改葬許可申請を有償で頼むときの依頼先

皆さまこんにちは。マレー行政書士事務所です。改葬許可申請は、市町村に提出する官公署提出書類による手続です。熊本市でも改葬許可申請書と記入例が公表されており、現在の墓地等の管理者による証明欄や、墓地使用者等の承諾欄を含む様式が案内されています。いっぽう、令和7年改正の行政書士法では、業務制限規定に「他人の依頼を受けいかなる名目によるかを問わず報酬を得て」という文言が加えられ、趣旨の明確化が図られました。改正法の施行は令和8年1月1日です。改葬許可申請を誰かに有償で頼む場面では、この点を踏まえて依頼先を見る必要があります。

行政書士法との関係

行政書士法は、行政書士が、官公署に提出する書類の作成を業とすることを定め、そのうち行政書士が作成できる書類については、当該官公署に提出する手続における行為を代理できるとしています。また、同法の業務制限規定は、行政書士又は行政書士法人でない者は、他人の依頼を受け、いかなる名目によるかを問わず報酬を得て、業としてその業務を行うことができないという形に整理されています。したがって、改葬許可申請のような官公署提出書類について、有償で業として書類作成や申請手続の代理に関わることができるのは、例外を除けば行政書士又は行政書士法人です。

改葬全体と申請手続の区別

改葬には、現在の墓地管理者との連絡、改葬先との調整、墓石工事や納骨方法の確認など、いくつかの場面があります。その中で、市町村へ提出する改葬許可申請書の作成や提出手続の代理を有償で頼む場面では、例外を除き、行政書士又は行政書士法人が扱う業務に当たるかどうかが問題になります。令和7年改正では、「いかなる名目によるかを問わず報酬を得て」という文言が加えられました。したがって、相談料、手数料、サポート料など別の名前で費用を受け取っていても、実際に改葬許可申請の書類作成や提出手続の代理を有償で業として行っていれば、同じように見ていくことになります。

依頼先の見方

改葬許可申請について依頼先を考えるときは、今頼みたい内容がどこまで含まれているかを見ることが大切です。現在の墓地や改葬先との連絡や段取りの相談なのか、市町村へ提出する申請書の作成や提出手続の代理まで含むのかによって、見方は変わります。後者まで含むなら、依頼先が、例外を除き、行政書士又は行政書士法人に当たるかが問題になります。熊本で墓じまいや改葬許可申請を考える場面でも、この区別を意識しておくと、依頼先を落ち着いて選びやすくなります。

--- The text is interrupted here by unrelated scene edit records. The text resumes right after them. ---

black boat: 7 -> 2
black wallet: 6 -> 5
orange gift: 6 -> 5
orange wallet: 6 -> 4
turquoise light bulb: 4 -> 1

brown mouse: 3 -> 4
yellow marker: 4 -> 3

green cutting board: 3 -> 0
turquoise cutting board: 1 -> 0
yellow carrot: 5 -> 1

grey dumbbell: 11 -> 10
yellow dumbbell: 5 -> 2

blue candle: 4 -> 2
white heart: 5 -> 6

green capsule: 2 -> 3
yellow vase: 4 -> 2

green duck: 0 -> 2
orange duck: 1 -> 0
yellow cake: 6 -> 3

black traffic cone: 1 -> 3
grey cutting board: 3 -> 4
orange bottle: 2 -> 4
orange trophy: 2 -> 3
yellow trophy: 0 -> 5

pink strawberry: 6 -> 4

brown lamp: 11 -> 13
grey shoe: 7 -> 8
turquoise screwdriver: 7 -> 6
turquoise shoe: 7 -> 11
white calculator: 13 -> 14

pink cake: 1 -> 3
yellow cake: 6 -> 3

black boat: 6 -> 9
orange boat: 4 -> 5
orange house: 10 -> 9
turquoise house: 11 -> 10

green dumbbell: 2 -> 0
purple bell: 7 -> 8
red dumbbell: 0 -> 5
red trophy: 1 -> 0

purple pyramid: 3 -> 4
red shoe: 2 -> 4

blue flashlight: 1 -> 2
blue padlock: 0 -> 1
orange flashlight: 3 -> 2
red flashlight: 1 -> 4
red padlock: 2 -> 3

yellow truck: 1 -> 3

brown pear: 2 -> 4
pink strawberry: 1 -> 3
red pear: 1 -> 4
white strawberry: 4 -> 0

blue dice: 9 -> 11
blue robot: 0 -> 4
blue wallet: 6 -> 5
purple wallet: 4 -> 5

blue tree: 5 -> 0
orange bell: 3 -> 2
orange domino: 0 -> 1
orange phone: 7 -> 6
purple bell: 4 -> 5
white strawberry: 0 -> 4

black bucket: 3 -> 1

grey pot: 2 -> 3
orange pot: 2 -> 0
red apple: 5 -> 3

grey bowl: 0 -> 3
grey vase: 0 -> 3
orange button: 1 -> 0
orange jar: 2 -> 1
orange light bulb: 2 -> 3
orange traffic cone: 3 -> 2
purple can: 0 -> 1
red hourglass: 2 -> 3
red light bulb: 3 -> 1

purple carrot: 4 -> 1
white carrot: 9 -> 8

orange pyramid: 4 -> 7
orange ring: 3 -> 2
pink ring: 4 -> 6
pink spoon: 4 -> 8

改葬許可申請は、市町村へ出す書類だからこそ、誰に頼んでも同じというものではありません。特に有償で依頼する場面では、例外を除き、書類作成や申請手続の代理を業として扱えるのは行政書士又は行政書士法人であることを意識しておくと、依頼先の見方がはっきりします。熊本で改葬許可申請について相談先を考えるときは、改葬全体の話と、官公署へ出す申請書の部分とを分けて見ることが、落ち着いた判断につながります。
最後までお読みいただきありがとうございました。